Allowing higher education to drift toward political and ideological segregation will only exacerbate the crisis of polarization that is already taking a toll on the social fabric of this nation.
One way to counter this trend is to nurture relationships that stretch across the political divide — and friendships formed in college are often among the most important and lasting in people’s lives. Just as an extensive recent study revealed that friendships with richer peers can greatly increase poor children’s chances of escaping poverty, so can friendships across the political divide increase everyone’s chances of escaping the ideological uniformity and partisan antipathy that, as the Pew study notes, are negatively affecting our politics, our ability to compromise and our everyday lives.
Robert Putnam, a Harvard political scientist, calls this process of creating ties between divergent groups in society “bridging social capital.” He sees it as a critical tool for holding together an increasingly divided and fragmented society.
College students who study and learn in an environment that requires them to become conscious of, and to question, their own and each other’s core assumptions, and those who form friendships with the people to whom they “least relate,” may carry forward an approach to life and politics that is less likely to devolve into a destructive “us-and-them” mentality than those schooled in echo chambers.

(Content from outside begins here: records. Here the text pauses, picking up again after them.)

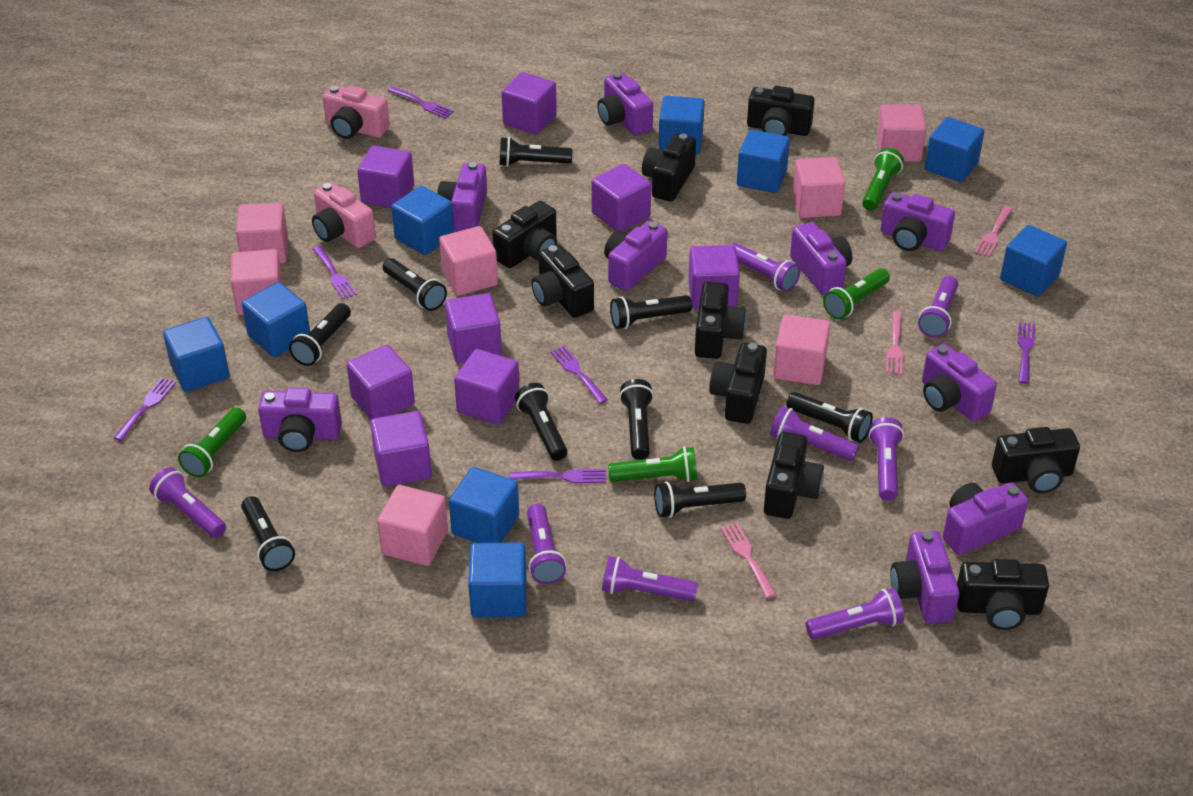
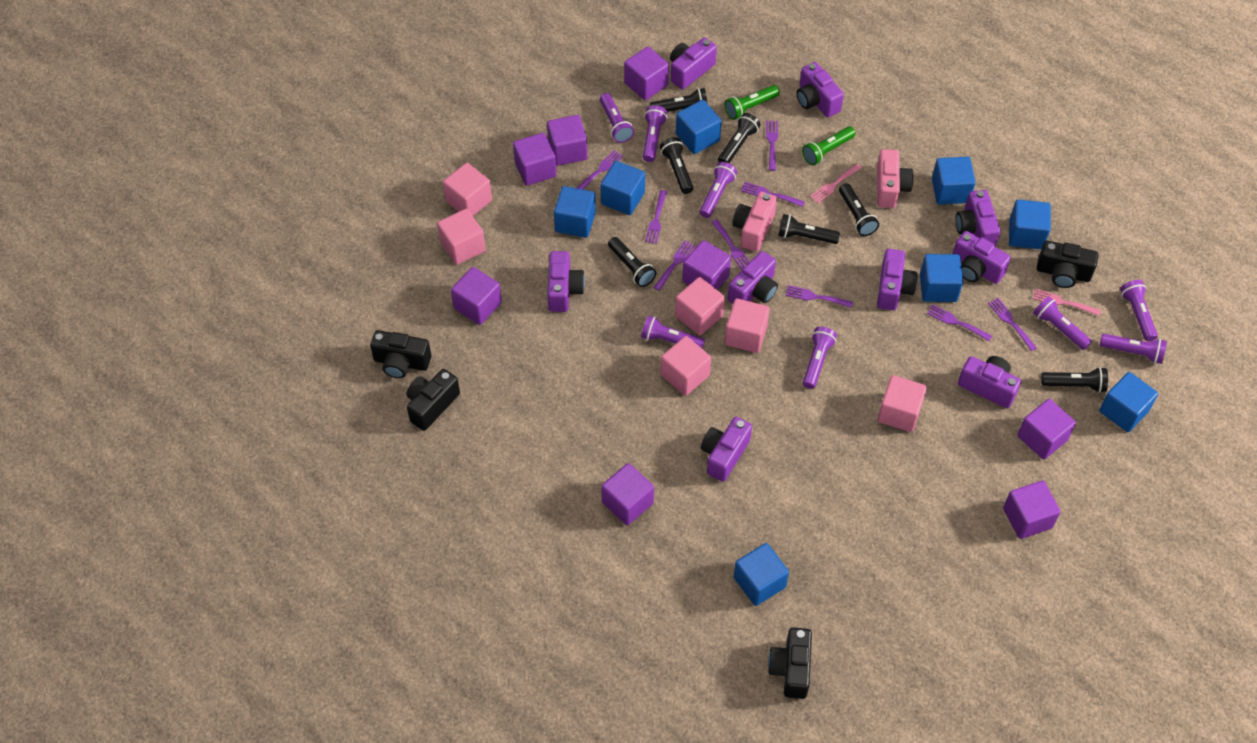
black camera: 9 -> 4
black flashlight: 9 -> 7
blue cube: 9 -> 8
green flashlight: 4 -> 2
pink cube: 7 -> 6
pink fork: 3 -> 2
purple fork: 6 -> 9

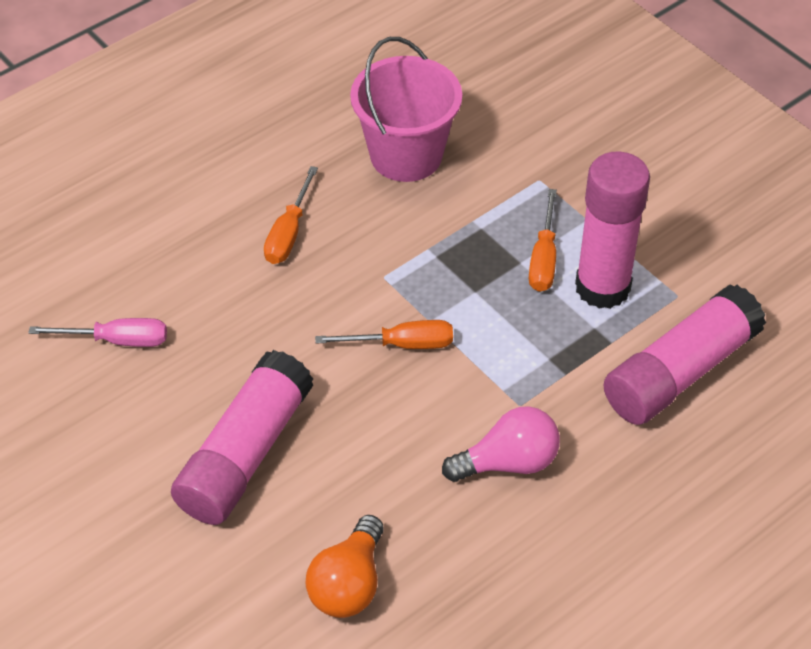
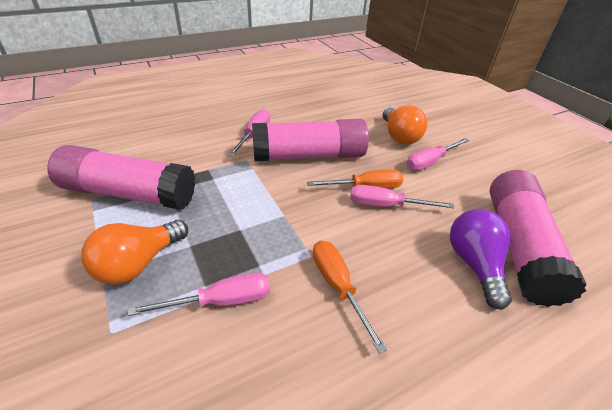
orange light bulb: 1 -> 2
orange screwdriver: 3 -> 2
pink bucket: 1 -> 0
pink light bulb: 1 -> 0
pink screwdriver: 1 -> 4
purple light bulb: 0 -> 1

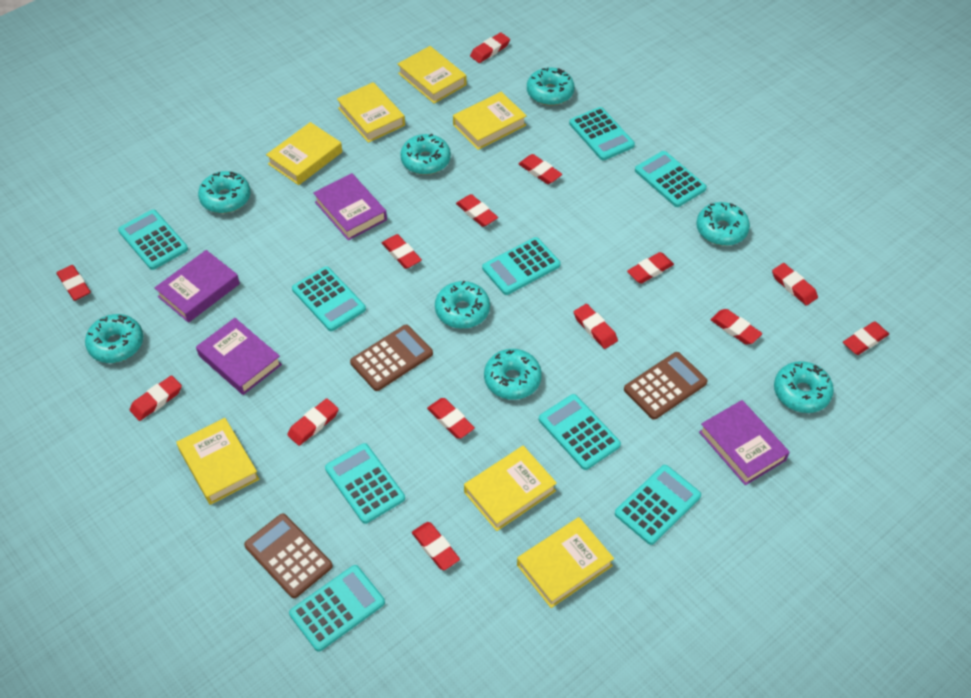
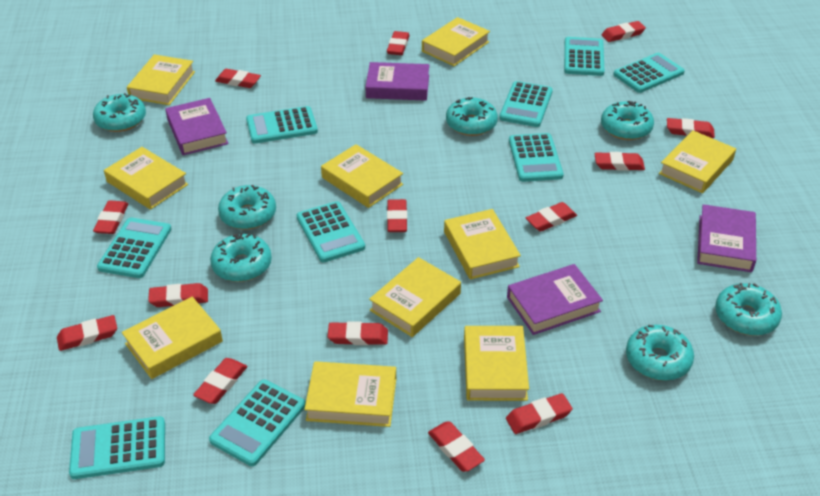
brown calculator: 3 -> 0
turquoise donut: 8 -> 7
yellow book: 7 -> 10

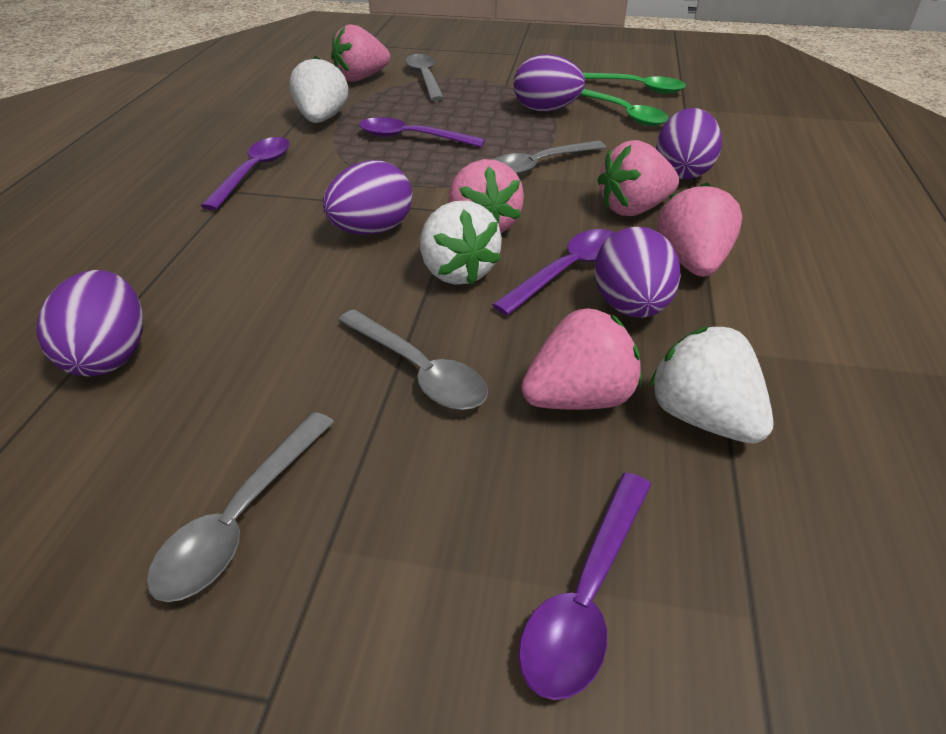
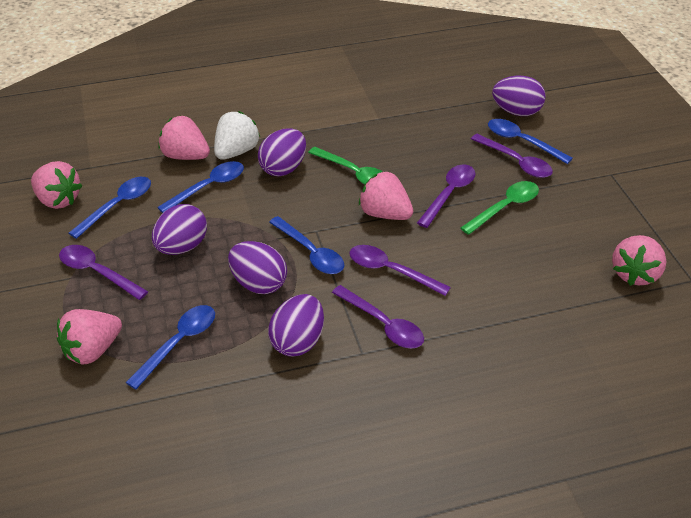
blue spoon: 0 -> 5
grey spoon: 4 -> 0
purple spoon: 4 -> 5
white strawberry: 3 -> 1

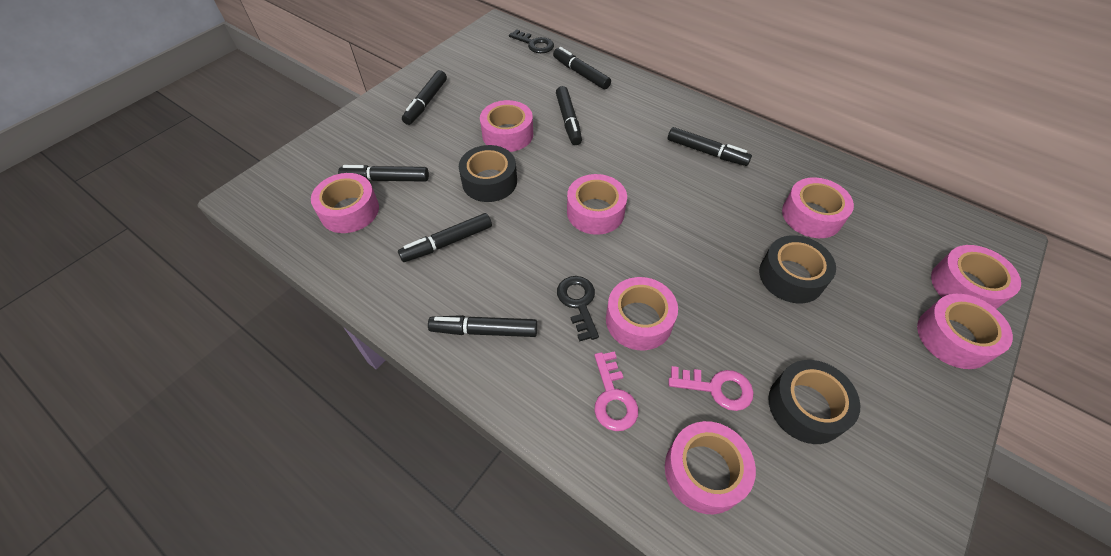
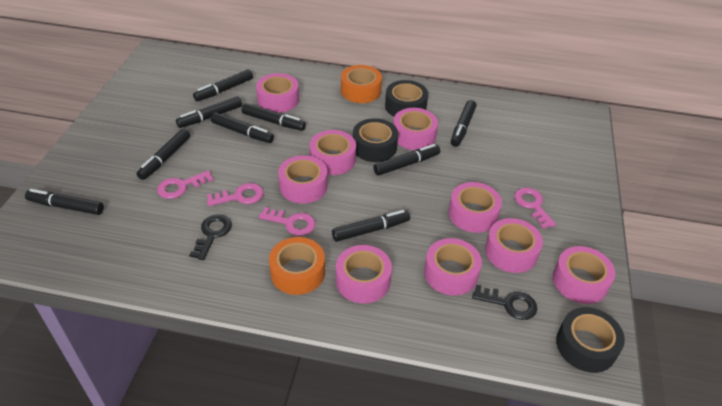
black marker: 7 -> 9
orange tape: 0 -> 2
pink key: 2 -> 4
pink tape: 8 -> 9

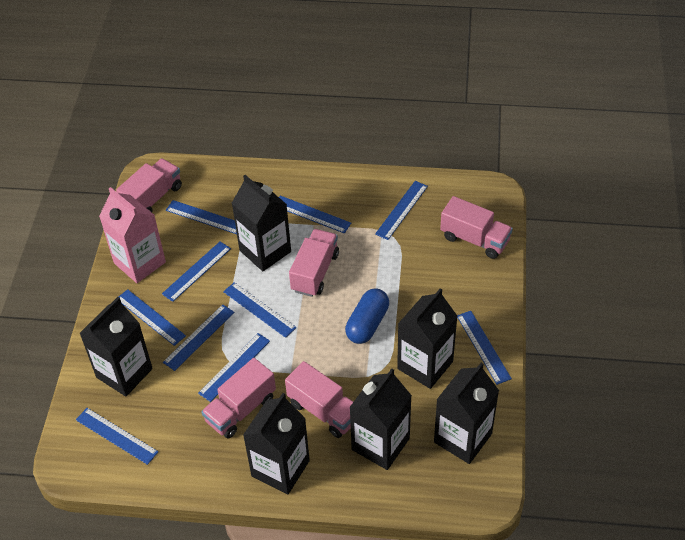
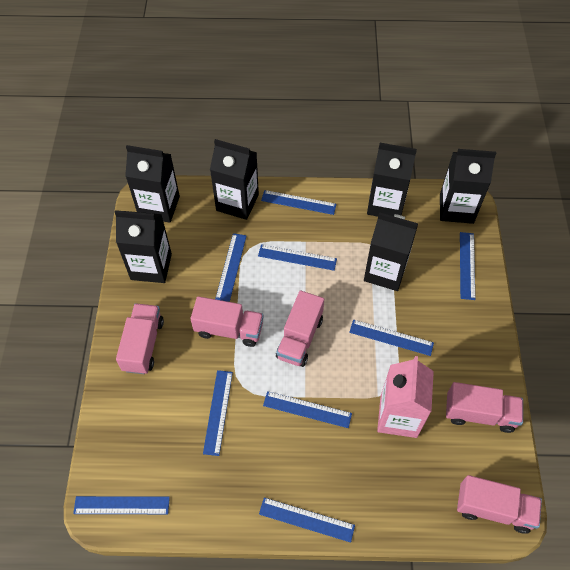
blue capsule: 1 -> 0
blue ruler: 10 -> 9

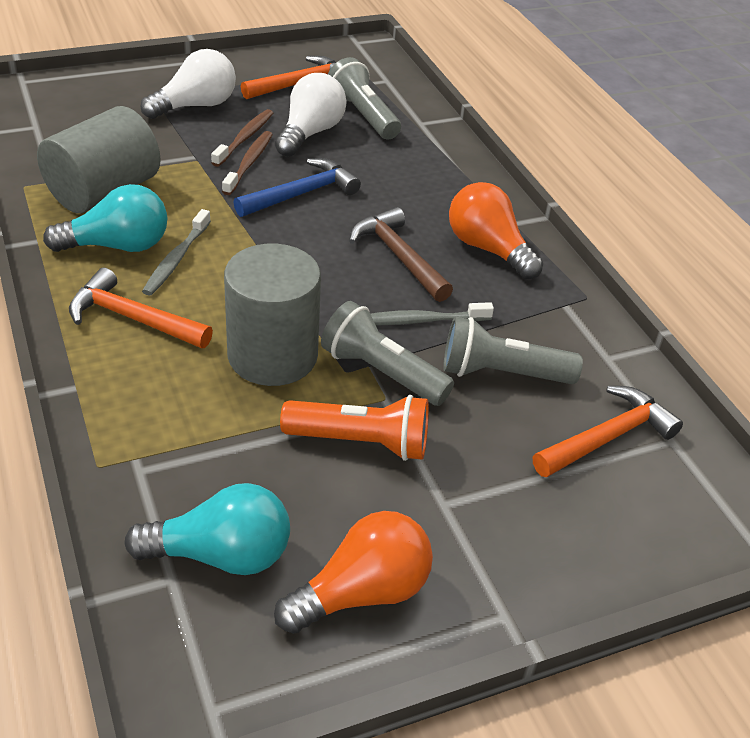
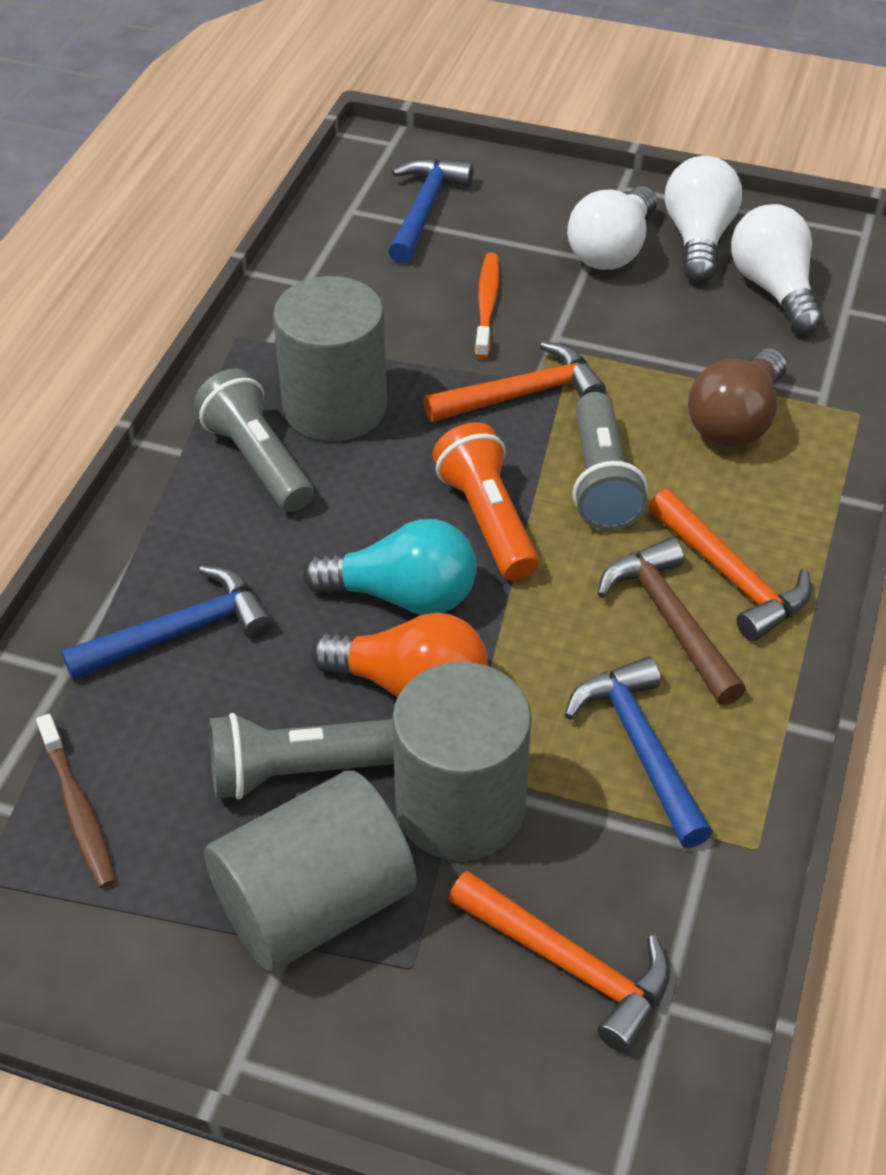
blue hammer: 1 -> 3
brown light bulb: 0 -> 1
brown toothbrush: 2 -> 1
grey cylinder: 2 -> 3
grey toothbrush: 2 -> 0
orange light bulb: 2 -> 1
orange toothbrush: 0 -> 1
turquoise light bulb: 2 -> 1
white light bulb: 2 -> 3

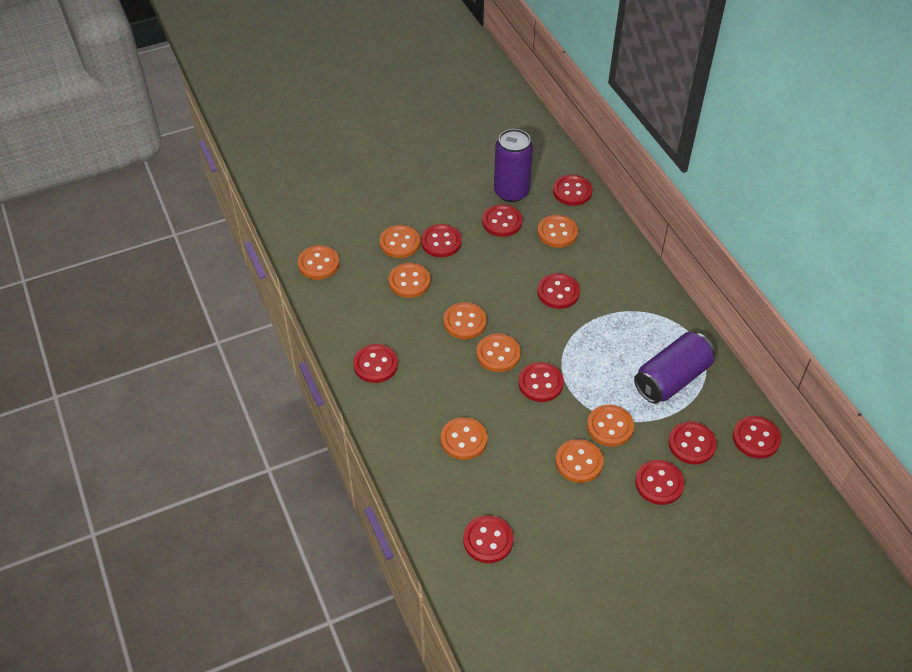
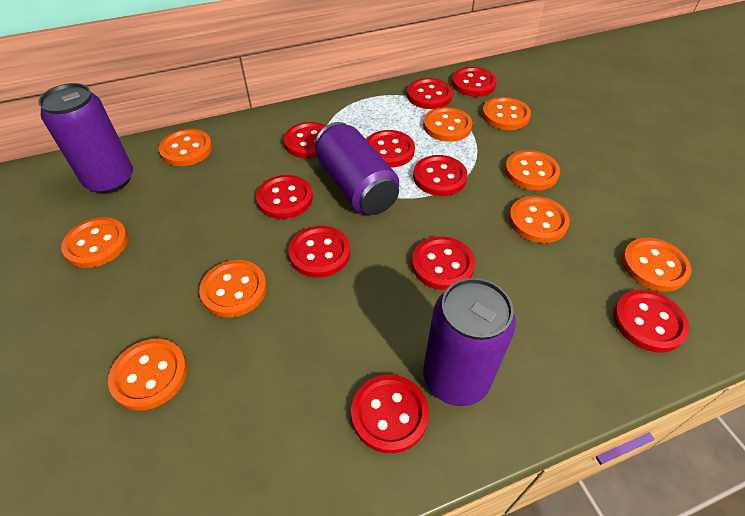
purple can: 2 -> 3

College is where many people begin to form and deepen their personal and political convictions. The whole point is to be exposed to new ideas and perspectives. Narrowing the range of ideas and influences in higher education limits the potential for intellectual and moral development — if not the whole process of becoming an adult.
Many students with whom I speak actively express a desire to go to school with people from all kinds of backgrounds, with points of view different from their own. That’s part of why diversity is so important to them as a generation.
But when it comes to higher education, we should not limit ourselves to seeking diversity on just the grounds of race, gender, or socio-economic backgrounds. We need to reach out across the different sides of the political divide as well. Politically conservative applicants have been braving ideologically liberal, blue-state campuses for years, and both those students and the colleges are arguably the better for it.
We can’t cast blue-state students in the role of ideological missionaries to what some may think are benighted red backwaters. The question of where red-state students are applying and attending is equally relevant, and I recognize that colleges can be fairly liberal environments in red states as well.
Yet, caveats aside, we cannot afford to ignore any promising opportunity to counter polarization. College students can and should attempt something that our nation as a whole currently seems unable, or afraid, to accomplish: living and learning together.